Only DoD PKI issued or DoD approved server authentication certificates may be installed on BlackBerry PlayBook OS.


Overview

Finding ID Version Rule ID IA Controls Severity
V-38749 PB21-00-000320 SV-50554r1_rule Medium
Description
If unauthorized device authentication certificates are installed on the device, there is the potential that the device may connect to a rogue device or network. Rogue devices can mimic the behavior of authorized equipment to trick the user into providing authentication credentials, which could then in turn be used to compromise DoD information and networks.
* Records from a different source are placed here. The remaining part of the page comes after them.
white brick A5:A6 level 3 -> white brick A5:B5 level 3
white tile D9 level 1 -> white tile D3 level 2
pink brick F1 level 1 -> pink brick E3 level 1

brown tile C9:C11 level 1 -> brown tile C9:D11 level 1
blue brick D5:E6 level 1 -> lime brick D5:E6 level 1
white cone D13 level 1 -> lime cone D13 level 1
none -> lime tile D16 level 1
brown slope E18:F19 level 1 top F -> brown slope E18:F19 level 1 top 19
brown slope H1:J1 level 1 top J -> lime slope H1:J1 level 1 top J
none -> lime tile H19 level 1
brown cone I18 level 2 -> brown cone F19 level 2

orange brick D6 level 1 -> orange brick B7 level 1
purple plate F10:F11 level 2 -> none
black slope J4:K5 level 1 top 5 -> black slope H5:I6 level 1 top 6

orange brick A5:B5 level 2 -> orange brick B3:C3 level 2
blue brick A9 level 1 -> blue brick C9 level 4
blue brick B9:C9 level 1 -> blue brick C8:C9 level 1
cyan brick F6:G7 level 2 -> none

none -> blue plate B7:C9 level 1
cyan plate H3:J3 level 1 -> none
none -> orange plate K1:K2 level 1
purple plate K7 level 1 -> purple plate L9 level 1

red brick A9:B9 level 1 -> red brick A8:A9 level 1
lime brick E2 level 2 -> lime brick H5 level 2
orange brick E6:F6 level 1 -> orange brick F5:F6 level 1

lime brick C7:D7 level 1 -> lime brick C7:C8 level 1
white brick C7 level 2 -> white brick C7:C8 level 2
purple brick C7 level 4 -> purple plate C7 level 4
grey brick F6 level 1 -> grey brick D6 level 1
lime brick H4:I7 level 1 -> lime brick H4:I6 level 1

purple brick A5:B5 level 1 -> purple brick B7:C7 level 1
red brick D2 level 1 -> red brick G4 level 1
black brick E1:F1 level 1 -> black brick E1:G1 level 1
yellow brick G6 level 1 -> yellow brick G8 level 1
Restricting device authentication certificates to an authorized list mitigates the risk of attaching to rogue devices and networks.
STIG Date
BlackBerry PlayBook OS V2.1 Security Technical Implementation Guide 2014-08-29

Details

Check Text ( C-46294r1_chk )
Navigate to "Options -> Security -> Certificates". Select each certificate listed under "All Certificates". In "Certificate Details", ensure "Issued By" states appropriate DoD certificate authority, or the certificate itself has been approved by DoD. Otherwise, this is a finding.
Fix Text (F-43704r1_fix)
On BlackBerry Device Service Server:
Remove the corresponding .pem file from :\\Shared\Certificates\ folder.